KOGNAC: Efficient Encoding of Large Knowledge Graphs

Authors: Jacopo Urbani, Sourav Dutta, Sairam Gurajada, Gerhard Weikum

IJCAI 2016 | Conference PDF | Archive PDF | Plain Text | LLM Run Details

Reproducibility Variable Result LLM Response
Research Type Experimental We evaluated KOGNAC in combination with state-of-the-art RDF engines, and observed that it significantly improves SPARQL querying on KGs with up to 1B edges.
Researcher Affiliation Academia Jacopo Urbani,a Sourav Dutta,b Sairam Gurajada,b and Gerhard Weikumb a VU University Amsterdam, The Netherlands b Max Planck Institute for Informatics, Germany
Pseudocode Yes Algorithm 1: Locality-aware Encoding: Input: a KG, the taxonomy T, and the frequent dictionary Dfreq generated by FBE. Output: The infrequent dictionary Dinfreq.
Open Source Code Yes The KOGNAC code is available at https://github.com/jrbn/kognac.
Open Datasets Yes As input, we used three RDF graphs in NT format: LUBM [Guo et al., 2005] a popular benchmark tool, LDBC [Angles et al., 2014], another, more recent benchmark designed for advanced SPARQL 1.1 workloads, and DBPedia [Bizer et al., 2009], one of the most popular KGs.
Dataset Splits No The paper describes the datasets used for evaluation (LUBM, LDBC, DBPedia) and their sizes, but does not provide details on specific training, validation, or test splits for model training as this is an encoding paper, not a machine learning model training paper.
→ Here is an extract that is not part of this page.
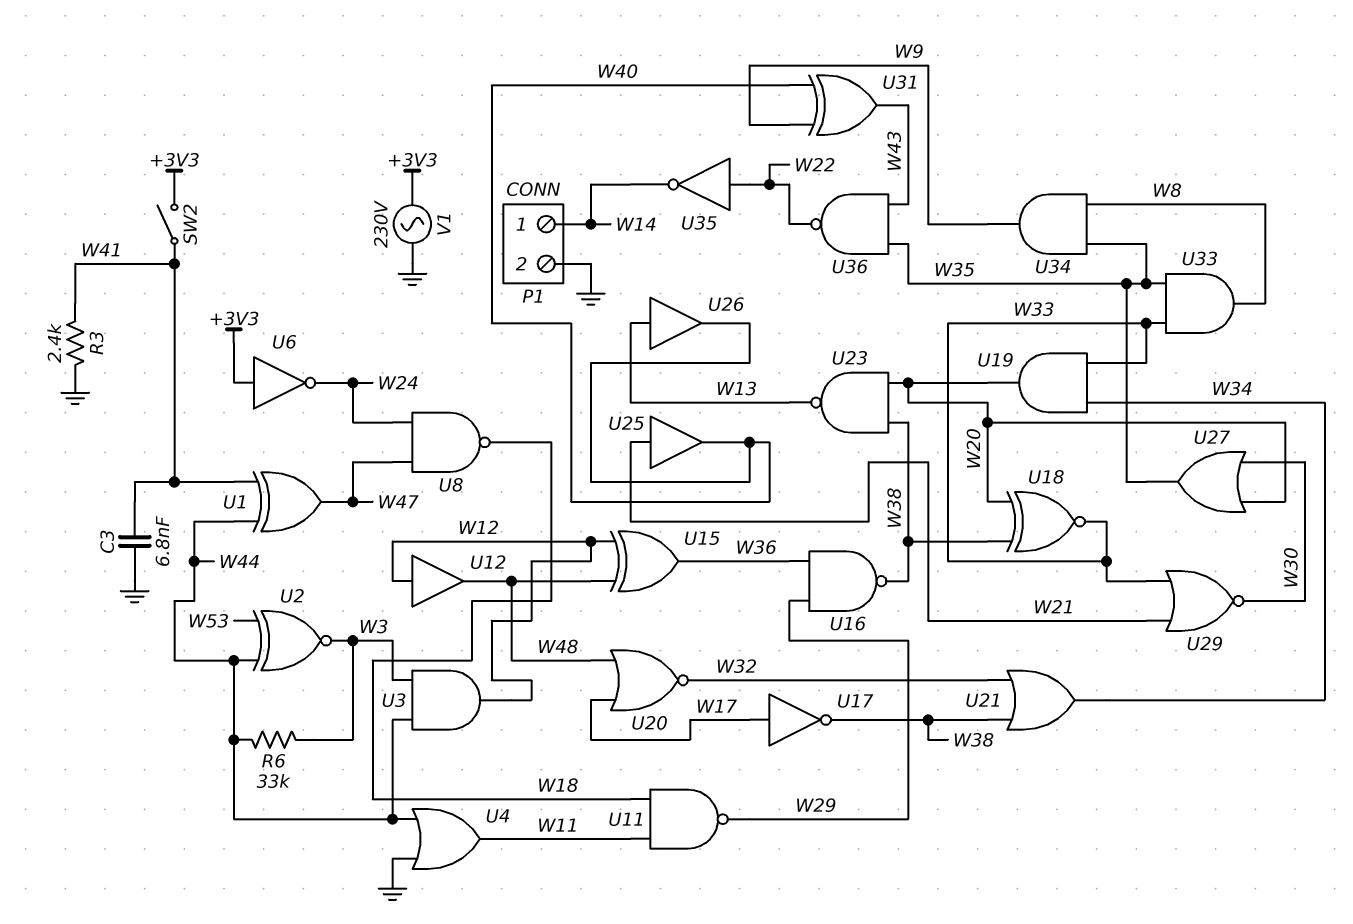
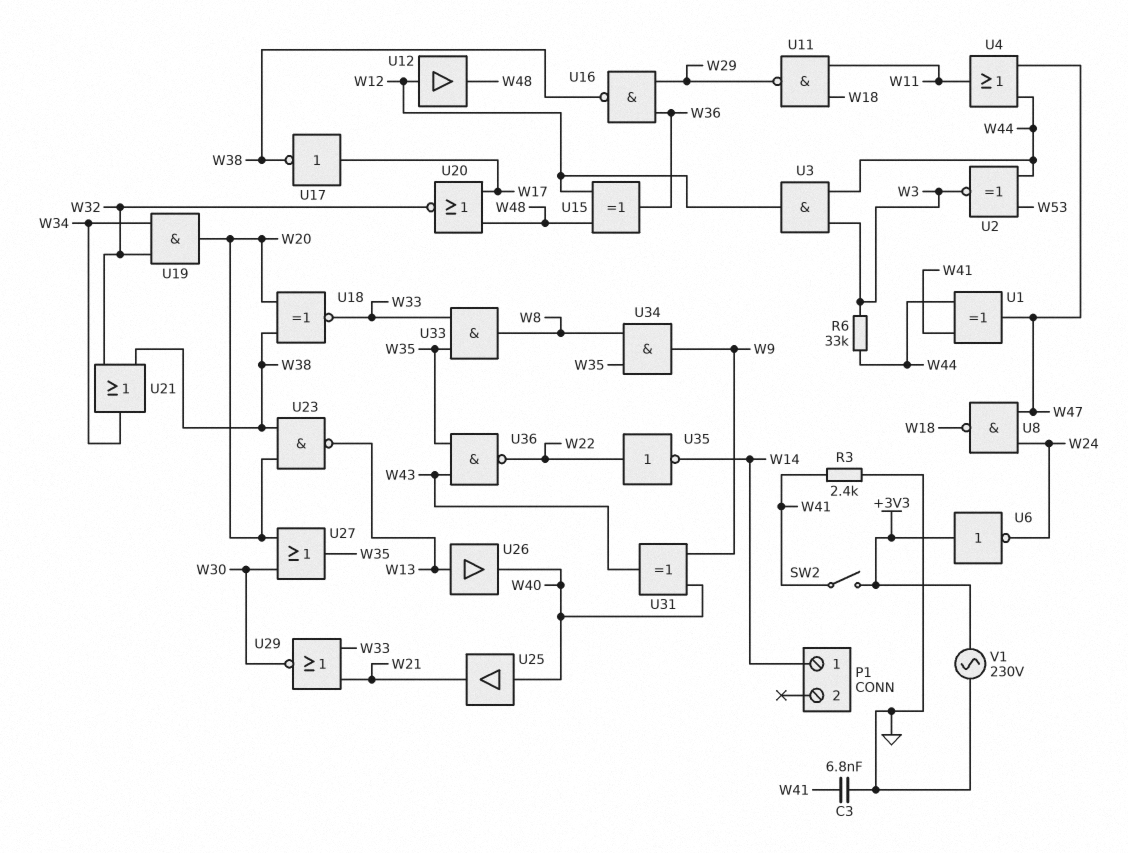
P1 pin 2: GND -> none
U4: OR (in GND, in W44, out W11) -> OR (in W44, in W47, out W11)
U19: AND (in W33, in W34, out W20) -> AND (in W32, in W34, out W20)
U25: buffer (in W21, out W40) -> buffer (in W40, out W21)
Hardware Specification Yes We used two types of machines: M1, a dual 8-core 2.4 GHz Intel CPU, 64 GB RAM, and two disks of 4 TB in RAID-0; and M2, a 16 quad-core Intel Xeon CPUs of 2.4GHz with 48GB of RAM.
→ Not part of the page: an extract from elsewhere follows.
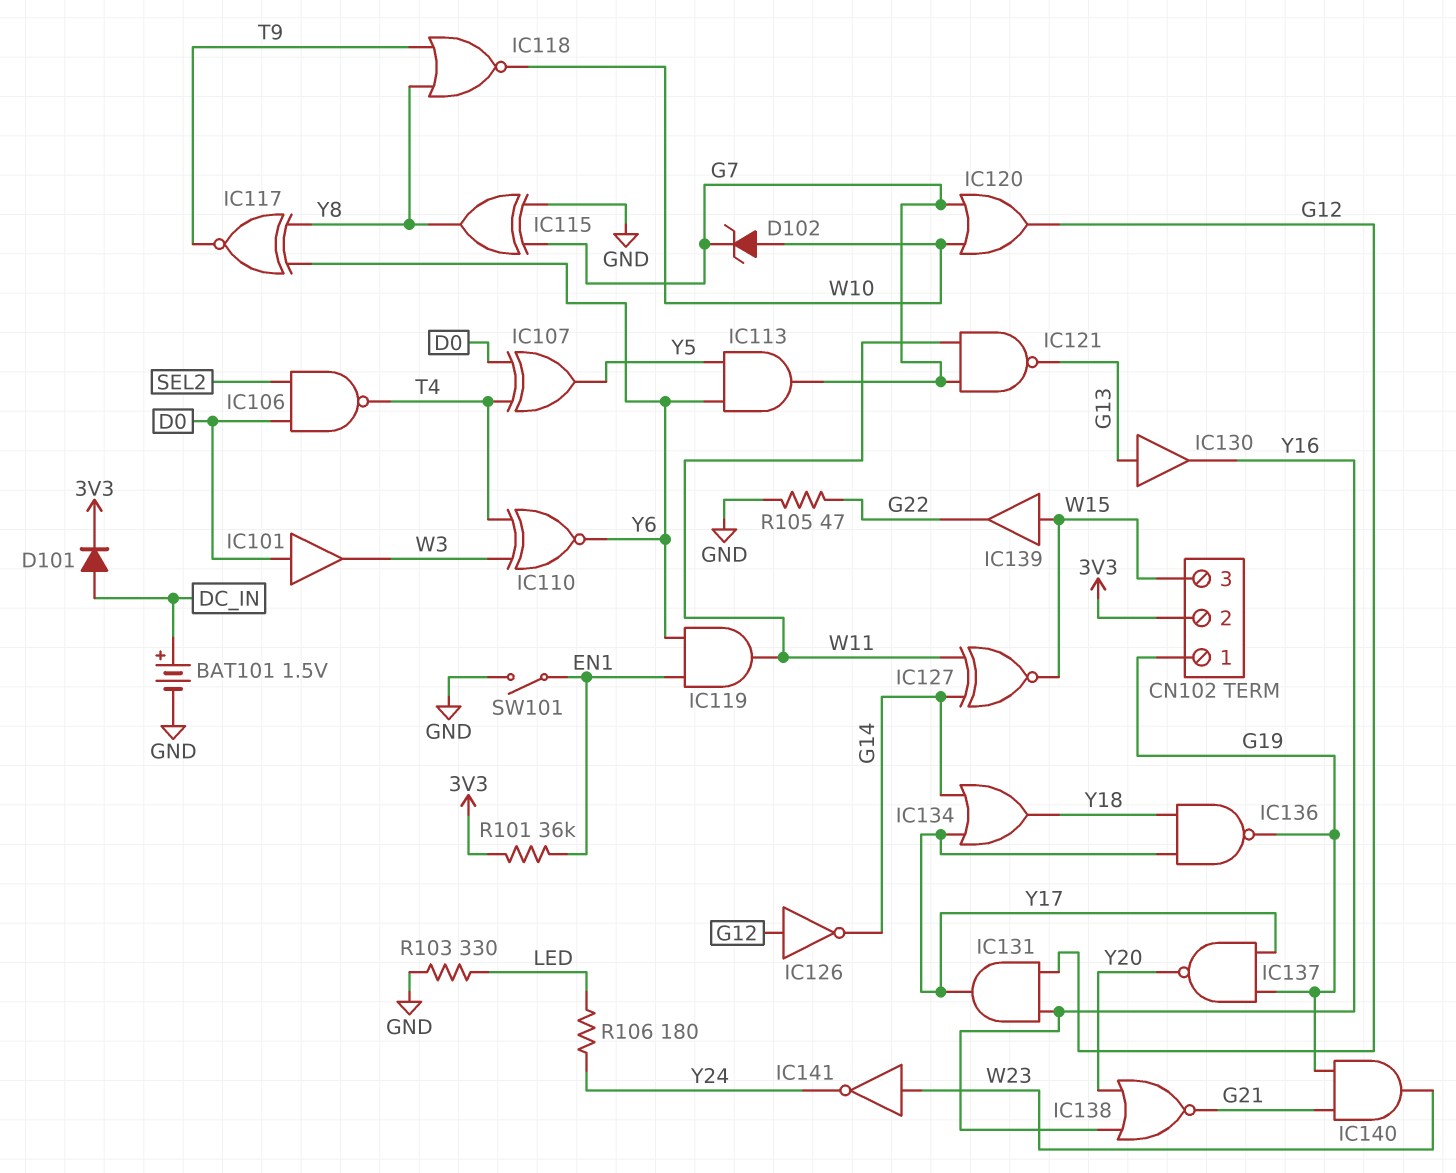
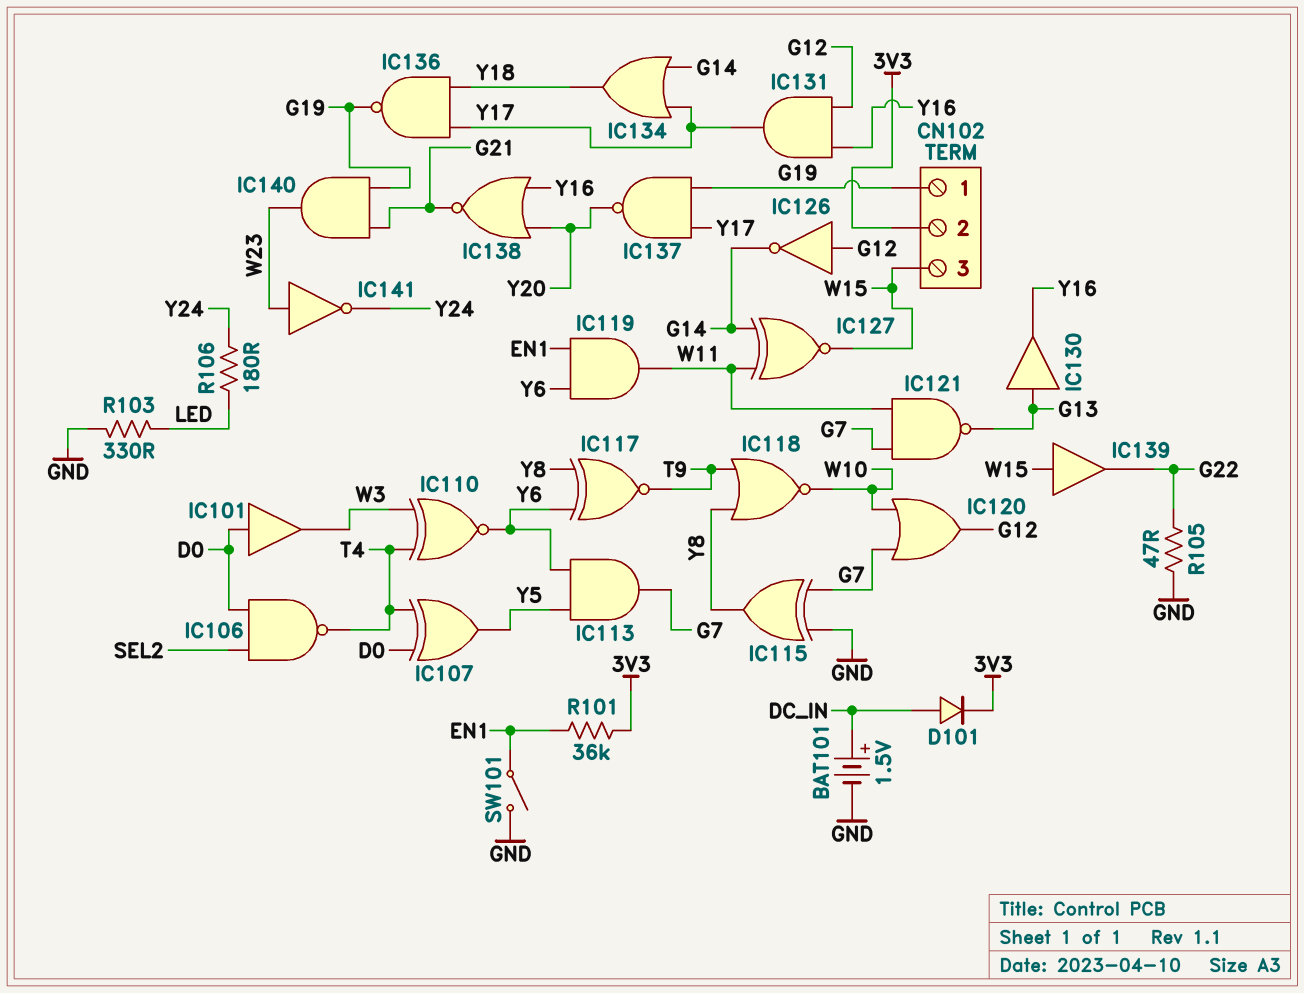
D102: zener (A W10, K G7) -> none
Software Dependencies No The paper mentions software like 'C++ prototype' and specific RDF engines (RDF-3X, Triple Bit, Tri AD, Monet DB), but does not provide specific version numbers for these or any other ancillary software components, making exact replication of the software environment difficult.
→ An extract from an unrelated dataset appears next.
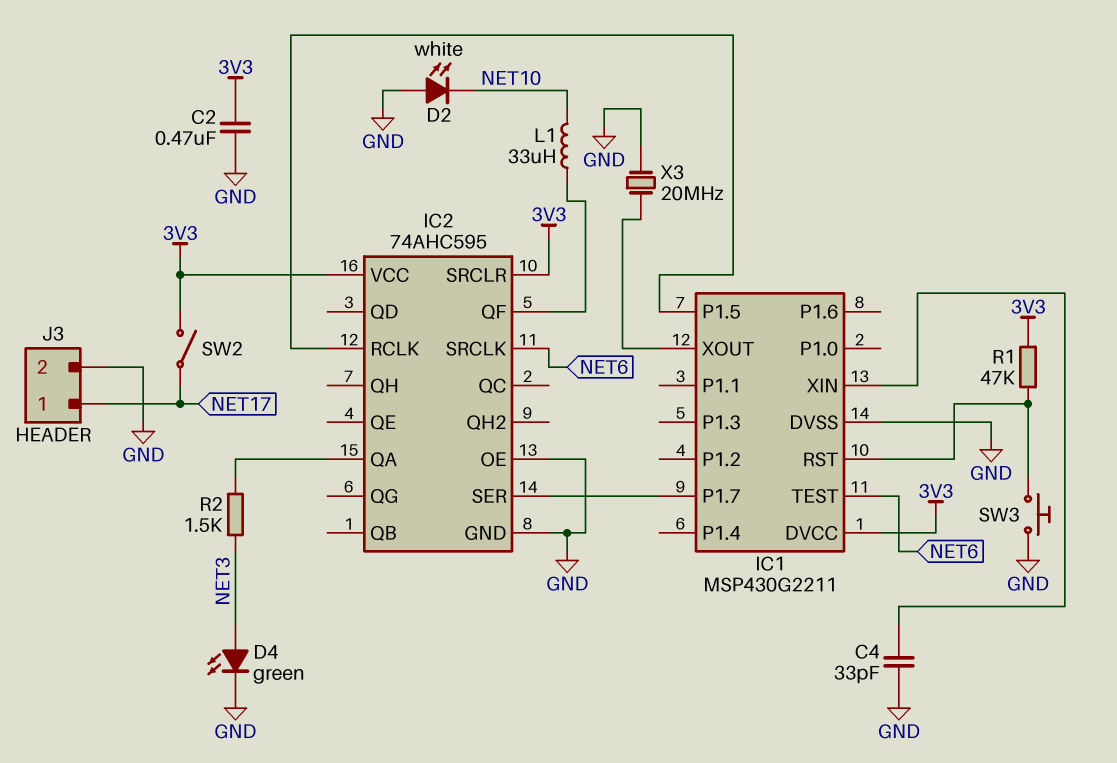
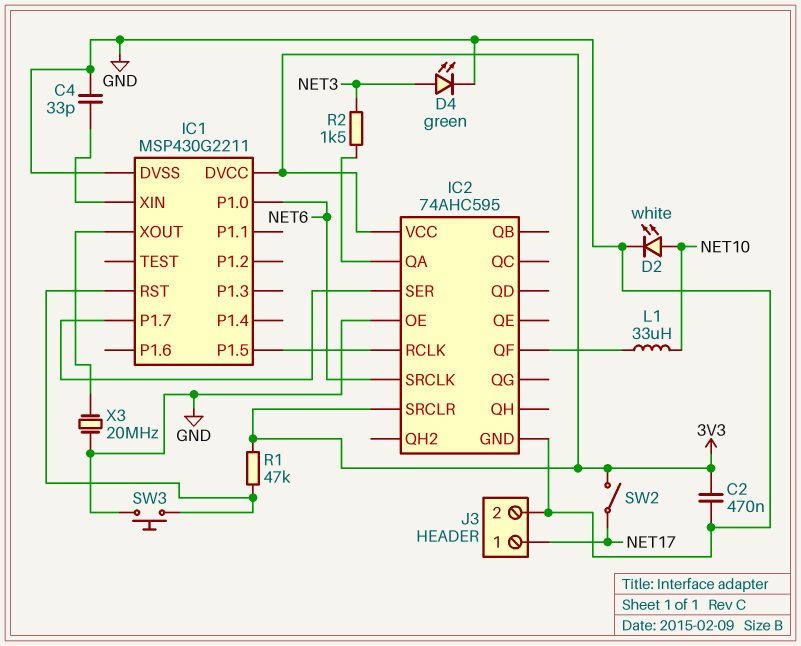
D2: LED white (A GND, K NET10) -> LED white (A NET10, K GND)
IC1 pin P1.0: none -> NET6
IC1 pin TEST: NET6 -> none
Experiment Setup Yes KOGNAC receives G and a threshold value k (used for the top-k frequent elements)... In our implementation, we selected as default values three hash functions for H, while m is the number of physical cores, and the value k is requested from the user. ... Therefore, all experiments in this section should be intended with k = 50.